View larger version (53K): [in this window] [in a new window]   Figure 2. Frontal (A) and side (B) views of the Amplatzer septal occluder woven from 0.005-in Nitinol wires into two flat buttons with a short connecting waist. The wires converge on two opposing central posts (arrowheads), with a negative microscrew adapter mounted on the right atrial post (arrow). The superelastic wire frame is filled with polyester fibers to augment thrombogenicity (C).

View larger version (54K): [in this window] [in a new window]   Figure 3. Mechanisms of leakage-proof closure with the Amplatzer.

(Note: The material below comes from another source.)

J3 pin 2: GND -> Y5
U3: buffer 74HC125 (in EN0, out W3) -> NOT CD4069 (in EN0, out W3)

A, The two retention discs are angled inward with the right atrial retention disc slightly smaller than the left, resulting in tight cross-clamping against the septal margin around the defect. B, Closure is accomplished through a combination of two mechanisms: (1) impaction of the defect by direct stenting with the central waist of the device and (2) Dacron-augmented secondary thrombosis.

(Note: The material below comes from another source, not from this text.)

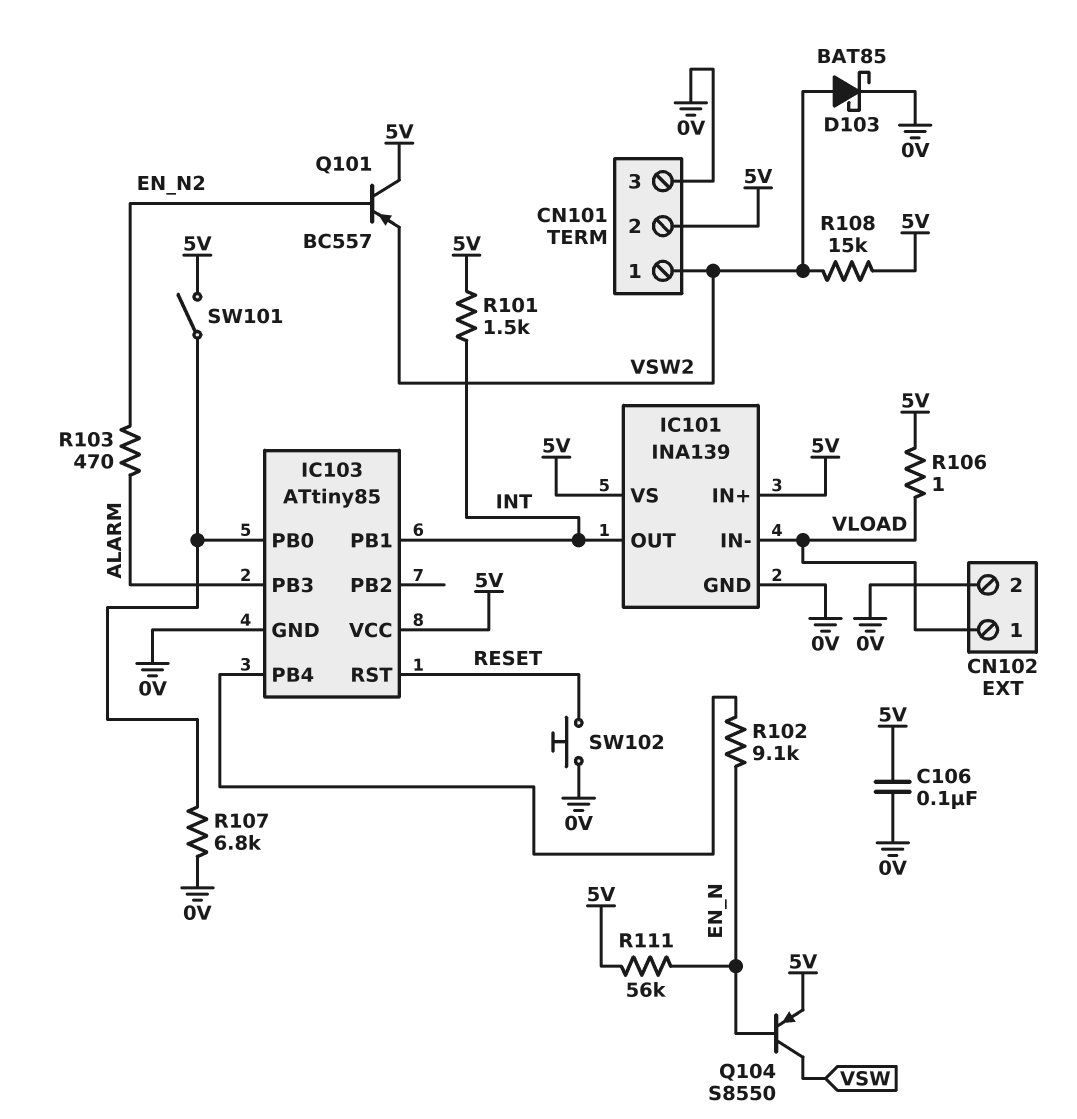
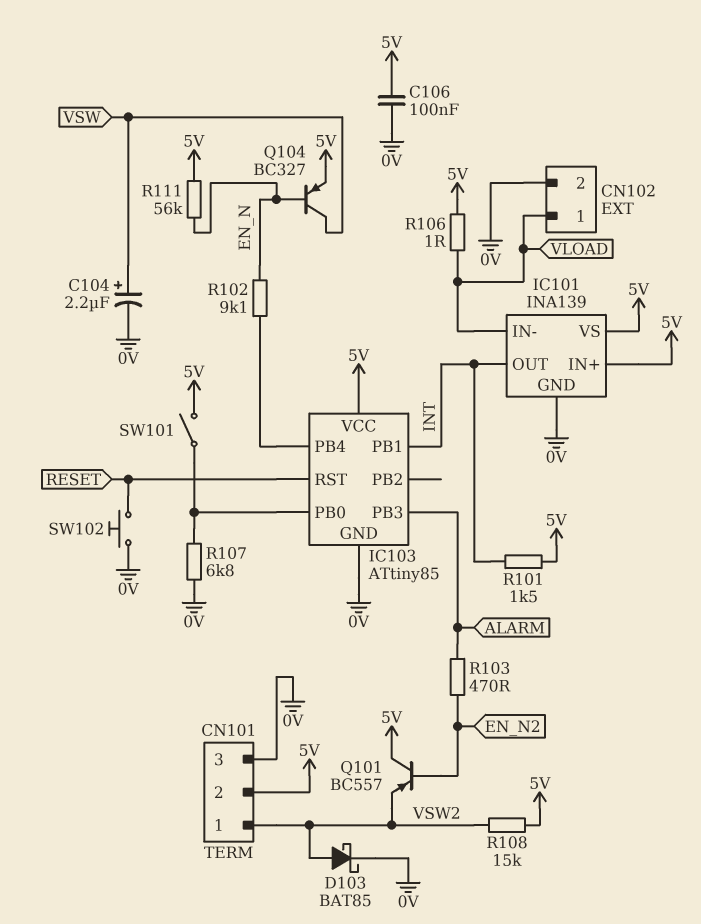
C104: none -> 2.2uF (plus VSW, minus 0V)
Q104: PNP S8550 (B EN_N, C VSW, E 5V) -> PNP BC327 (B EN_N, C VSW, E 5V)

For introduction, the prosthesis was collapsed and advanced through a simple delivery system consisting of a 6F or 7F thin-walled, nontapered, kink-resistant Teflon introducing sheath and a 0.038-in delivery cable. Occluders of >10 mm were woven from 0.005-in wires and required a 7F introducing sheath, whereas smaller prostheses were woven from 0.004-in wires and could be introduced through a 6F sheath. Before deployment, the prosthesis was attached to the delivery cable with a microscrew connection and withdrawn into a loader for introduction into the delivery catheter. The device was then pushed through the delivery catheter.

Animal Model
All animals were treated according to the "Principles of Laboratory Animal Care" of the National Society for Medical Research and the "Guide for the Care and Use of Laboratory Animals" (NIH publication No. 80-23, revised 1985). The study protocol was preapproved by the institutional animal care committee. After sedation of the animals with an intramuscular injection of Telazol (1:1 tiletamine/zolazepam; 8 mg/kg), general anesthesia was induced through mask inhalation of 1% isoflurane and maintained through endotracheal inhalation of 1% isoflurane during mechanical endotracheal ventilation. All chronic experimental procedures were performed under sterile conditions with continuous ECG monitoring.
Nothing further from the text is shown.